In many ways a watch is a watch, but we all know that isn’t really true. There aren’t many other things in this world which have such a vast disparity in price whilst performing exactly the same job. Whether you buy the classic £9.99 Casio Digital watch from Argos or a £20k Rolex, at the end of the day, you’re going to look at your wrist and within a second, you’ll know the time. I’d venture to guess that in reality, most people are willing to spend between £50 and £200 on a day-to-day watch and probably aspire to own a watch in the £1k-£2k price bracket, at least if you care remotely about these things. I probably think this because I own a watch in the first bracket and would very much like a Tag Heuer Aquaracer, which, depending on the model retails at somewhere between £1k and £2k.

This particular watch cost me £125 and depending on the model you choose can be as much as £150, which I think isn’t all that bad for a designer watch, especially one you’ll never need to put a new battery in.

4/5

The catch

I’ve owned this watch for the best part of a year now, which means that something has moved me to write about it today. Yes, it could have been that I glanced down at my wrist, saw my lovely Ted Baker (x 324.6) watch and thought I must tell the world (or at least 30 people who read this article) about my watch. It could have been that. It wasn’t. Over the weekend, whilst I was on a lovely holiday at Center Parcs (stay tuned to this very blog to read more on that soon, in fact, subscribe, there’s a link to the right) my Ted Baker Pentler watch decided it was no longer interested in telling me the correct time. ‘This can’t be right’ I thought, before attempting to re-set the time, before winding the watch up…
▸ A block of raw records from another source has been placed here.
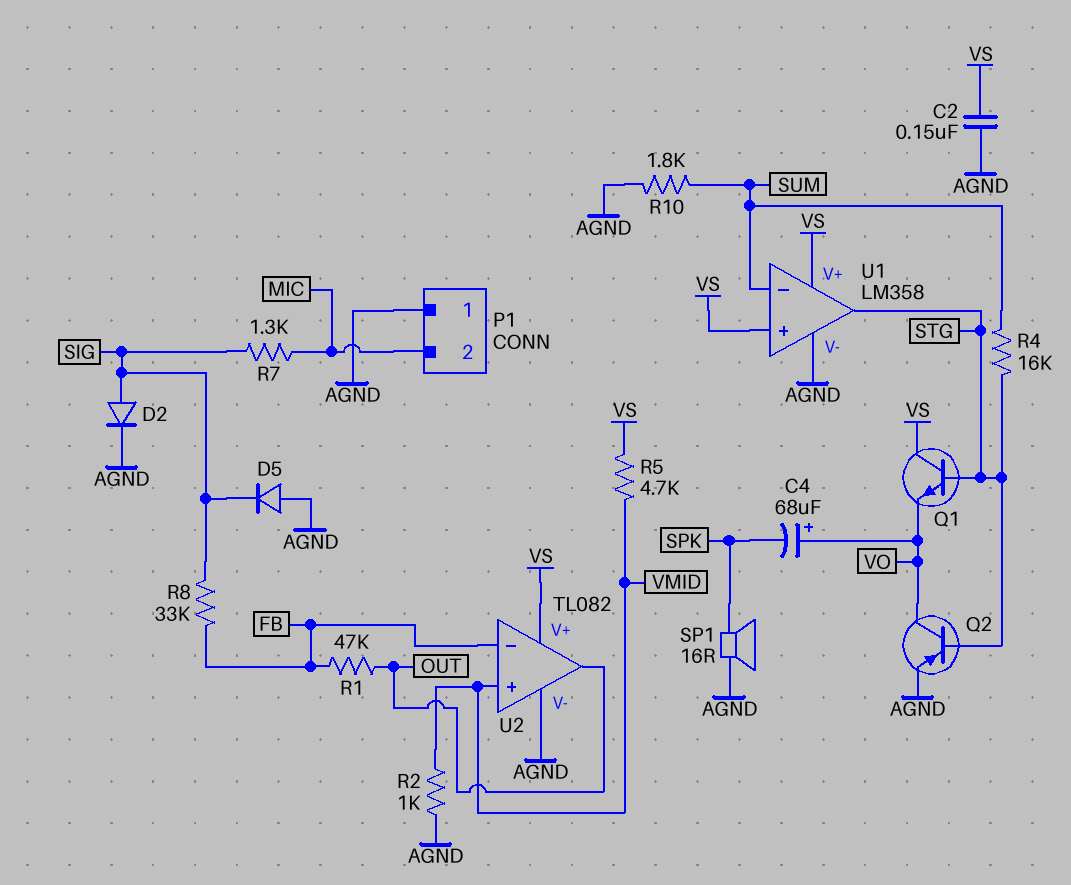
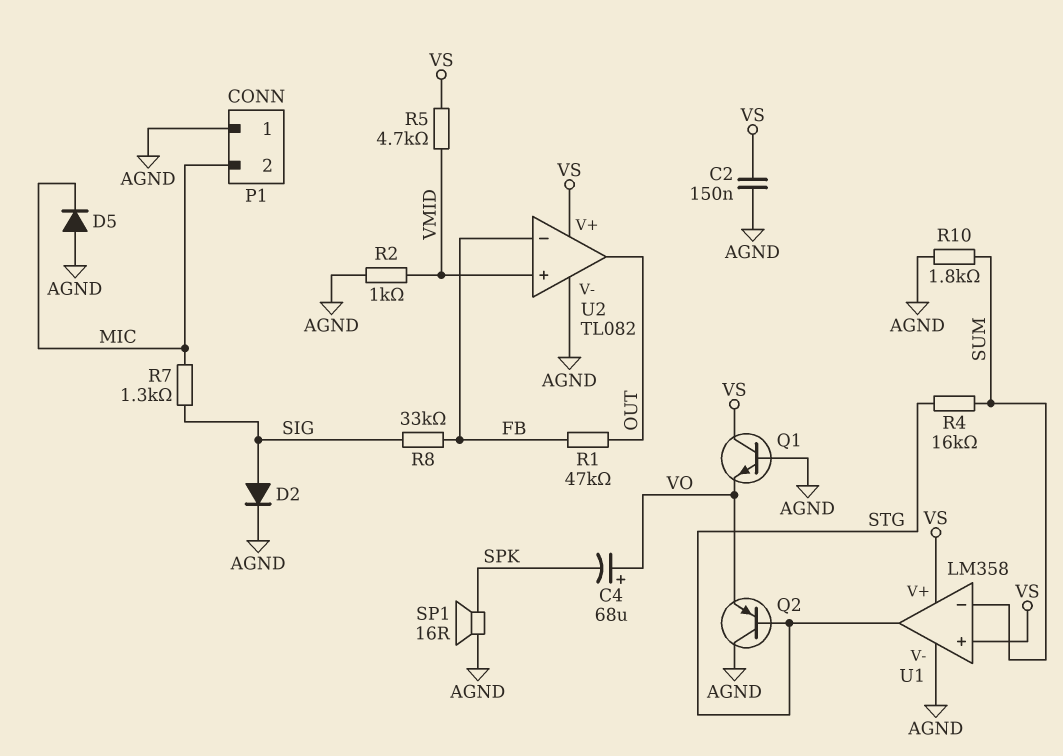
D5: diode (A AGND, K SIG) -> diode (A AGND, K MIC)
Q1: NPN (B STG, C VS, E VO) -> NPN (B AGND, C VS, E VO)
Q2: PNP (B STG, C VO, E AGND) -> PNP (B STG, C AGND, E VO)

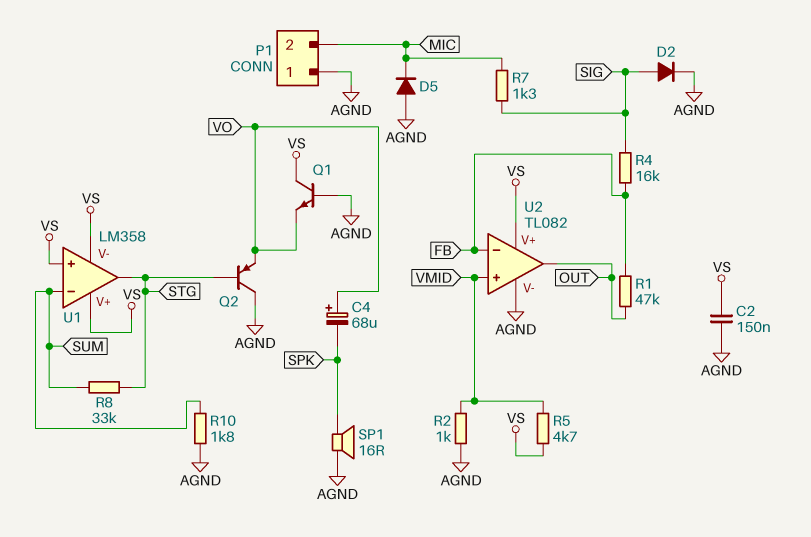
R4: 16k (STG, SUM) -> 16k (FB, SIG)
R8: 33k (FB, SIG) -> 33k (STG, SUM)
U1 pin V-: AGND -> VS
“Erm, that’s weird, I want the watch to say 4pm, but when I turn the hour hand to ‘4’ the minute hand seems to be on ‘3’.” Maybe if I wind it up that will help somehow. “Oh, nothing’s happening… Erm… Fuck.”

That’s right, the stupid bloody thing is broken.
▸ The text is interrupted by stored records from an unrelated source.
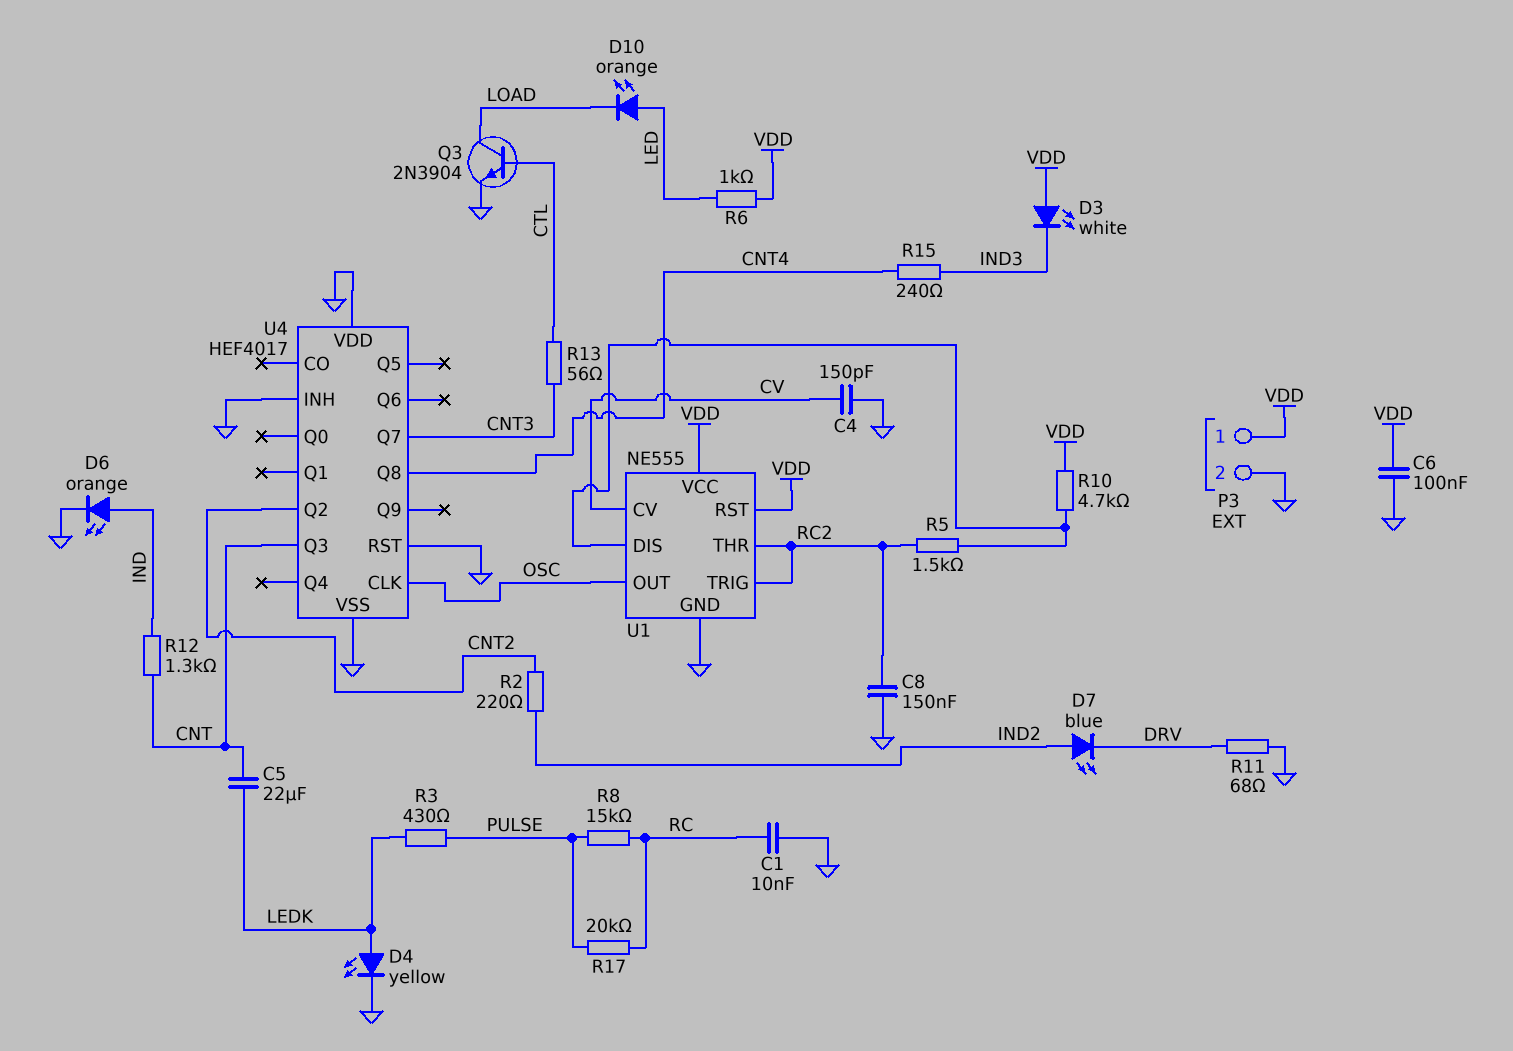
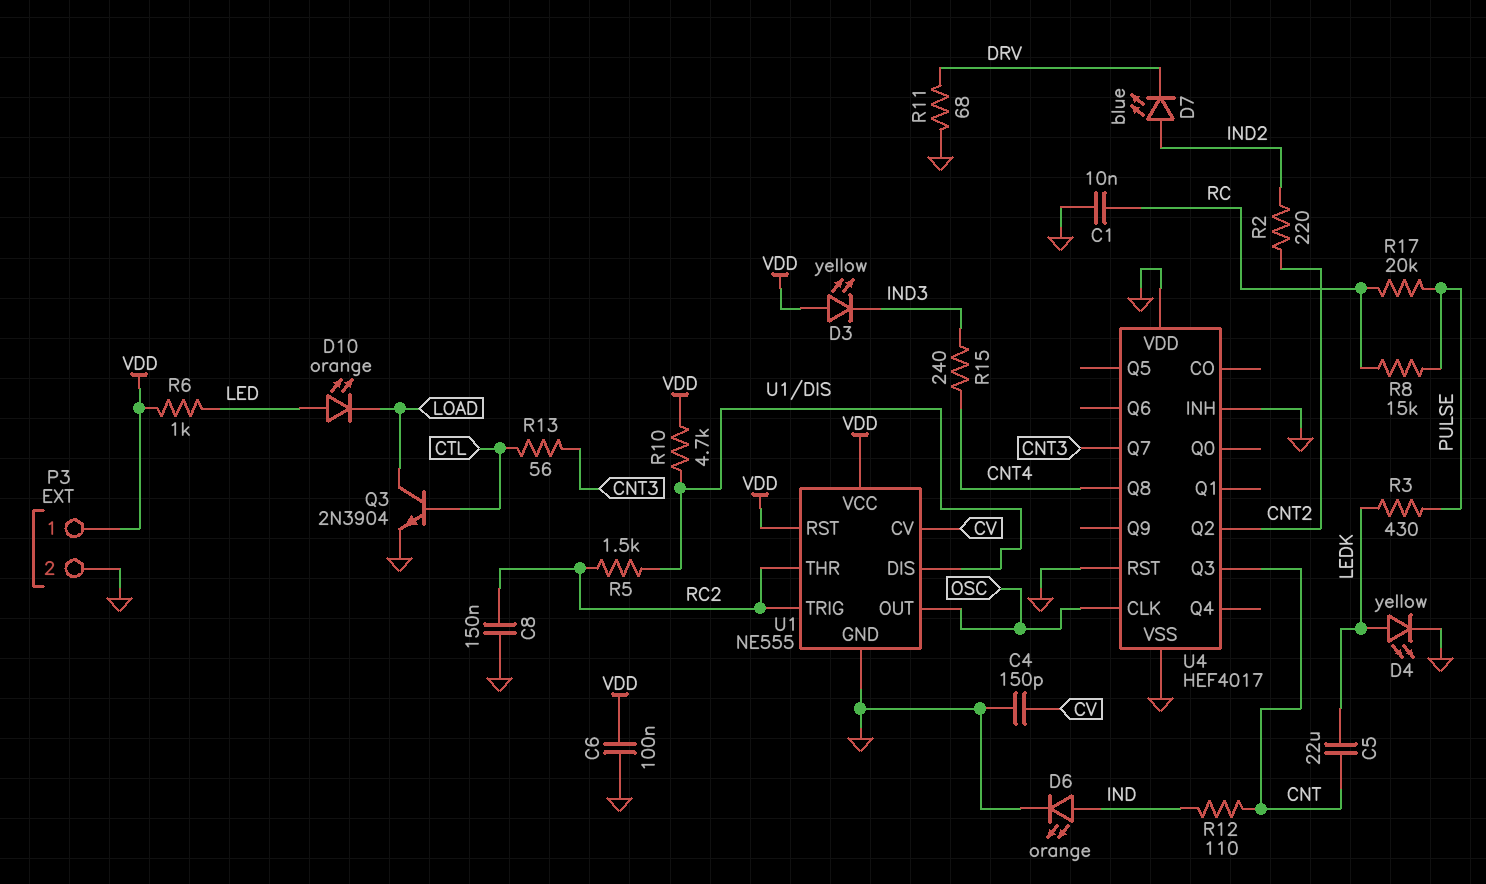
D3: LED white (A VDD, K IND3) -> LED yellow (A VDD, K IND3)
R12: 1.3k (CNT, IND) -> 110 (CNT, IND)

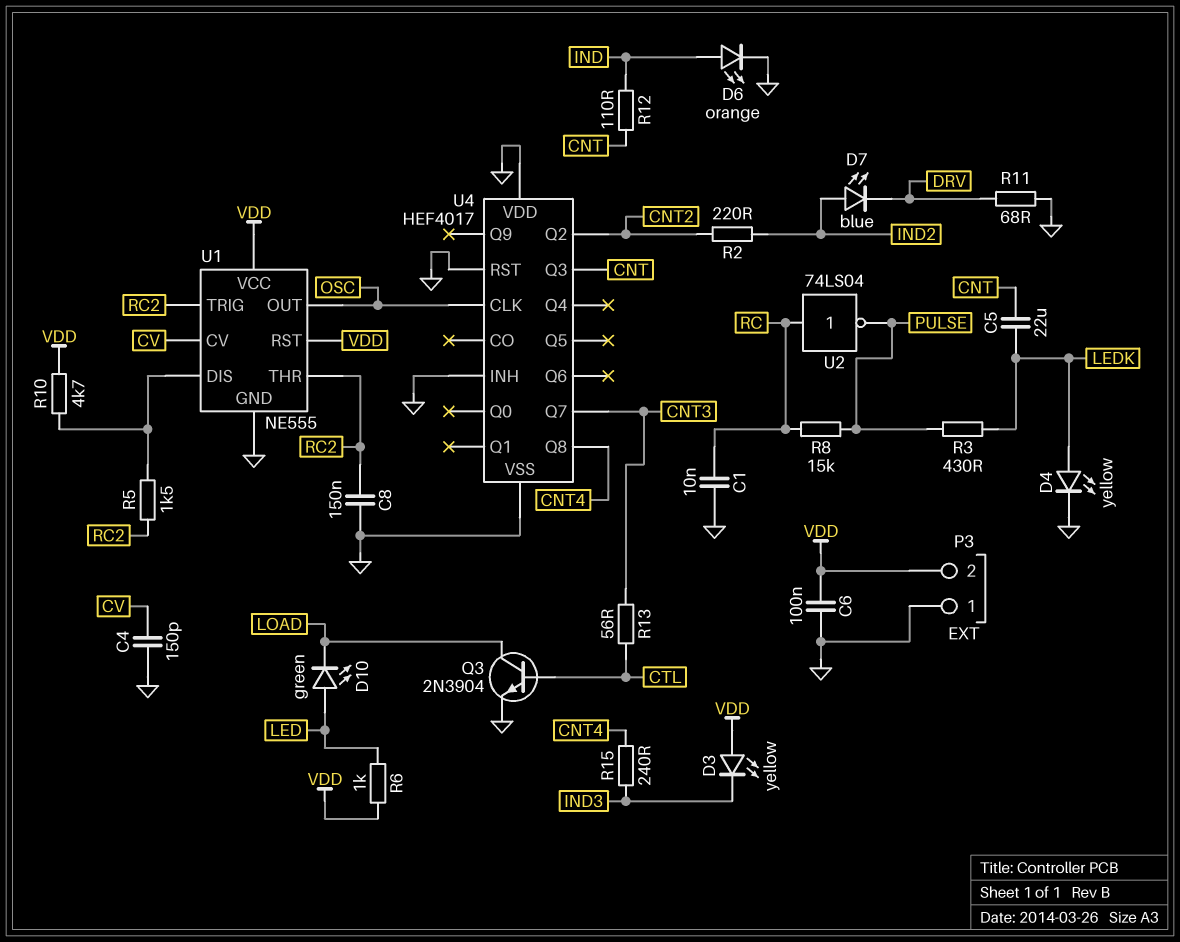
D10: LED orange (A LED, K LOAD) -> LED green (A LED, K LOAD)
P3 pin 1: VDD -> GND
P3 pin 2: GND -> VDD
R17: 20k (PULSE, RC) -> none
U2: none -> NOT 74LS04 (in RC, out PULSE)

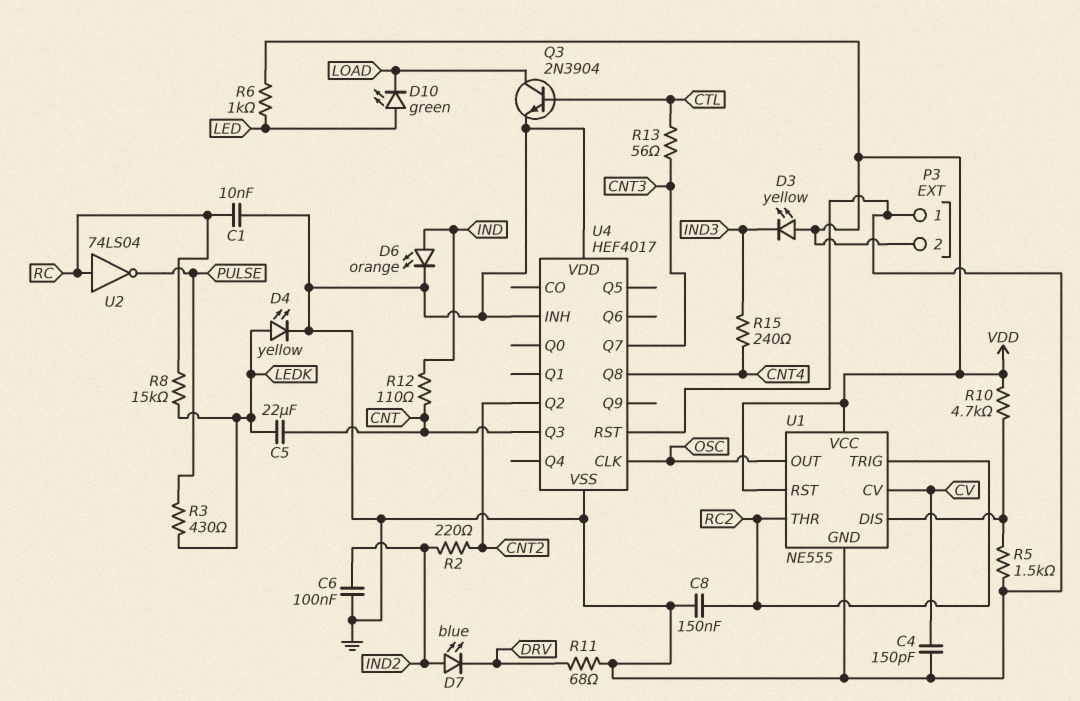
C6: 100nF (GND, VDD) -> 100nF (GND, IND2)
R5: 1.5k (RC2, U1/DIS) -> 1.5k (GND, U1/DIS)
R8: 15k (PULSE, RC) -> 15k (LEDK, RC)

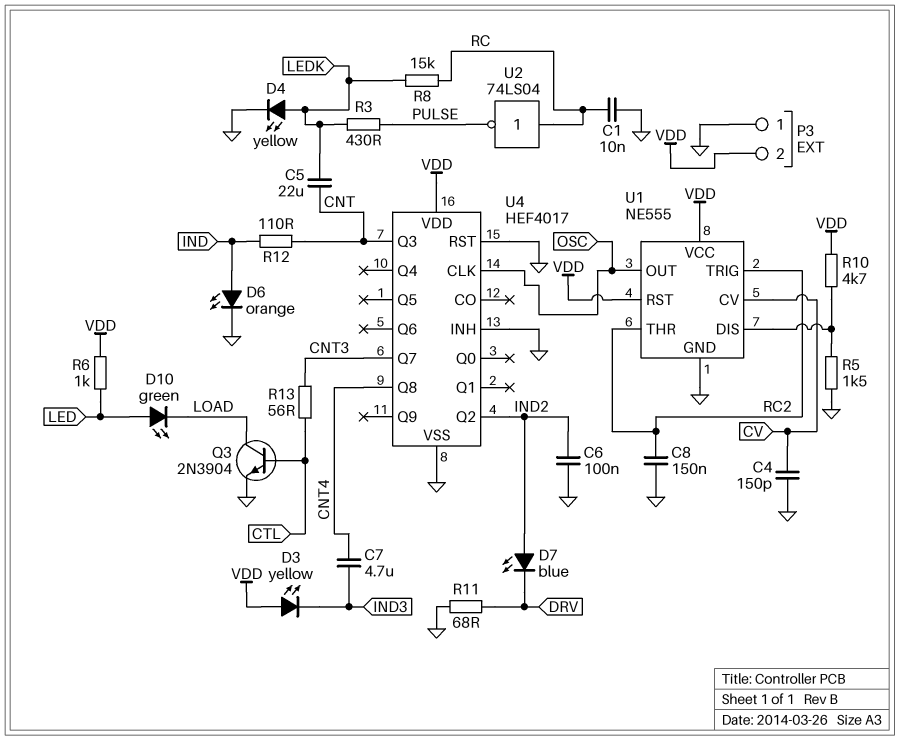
C7: none -> 4.7uF (CNT4, IND3)
R2: 220 (CNT2, IND2) -> none
R15: 240 (CNT4, IND3) -> none
U4 pin Q2: CNT2 -> IND2
U4 pin VDD: GND -> VDD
I don’t know how a watch can get itself into this state, but suffice to say, I am not best pleased. In fact, the old adage about how a broken watch will still tell the correct time twice a day doesn’t apply here, with the various hands managing to find themselves in completely unrelated positions.

It’s not the first time either. The last Ted Baker watch I owned, a birthday present had a dead battery within a year and then, despite not being worn (due to said battery issue) then had the number 4 actually fall off. I have no doubt this was a manufacturing fault as I have since seen the same style watch advertised on eBay with the same problem.

I’ve not yet taken my watch back to Ted and with that in mind I don’t know what the customer service aspect will be like; however, given my 0% success-rate with the brand’s watches, I will be seeking a refund as opposed to a replacement. I will report back here on how I get one. In the meantime, if anyone from Ted is reading this, I would welcome your comments and I will certainly publish them here in conjunction with this article.

All in all then, regardless of how great the other stuff is, if you can’t find out the time from your watch it is pretty crap. So based on my experiences I recommend that you STEER CLEAR of Ted Baker designer watches and take your £125 to a real watchmaker, or just look at your phone, it’s almost as easy.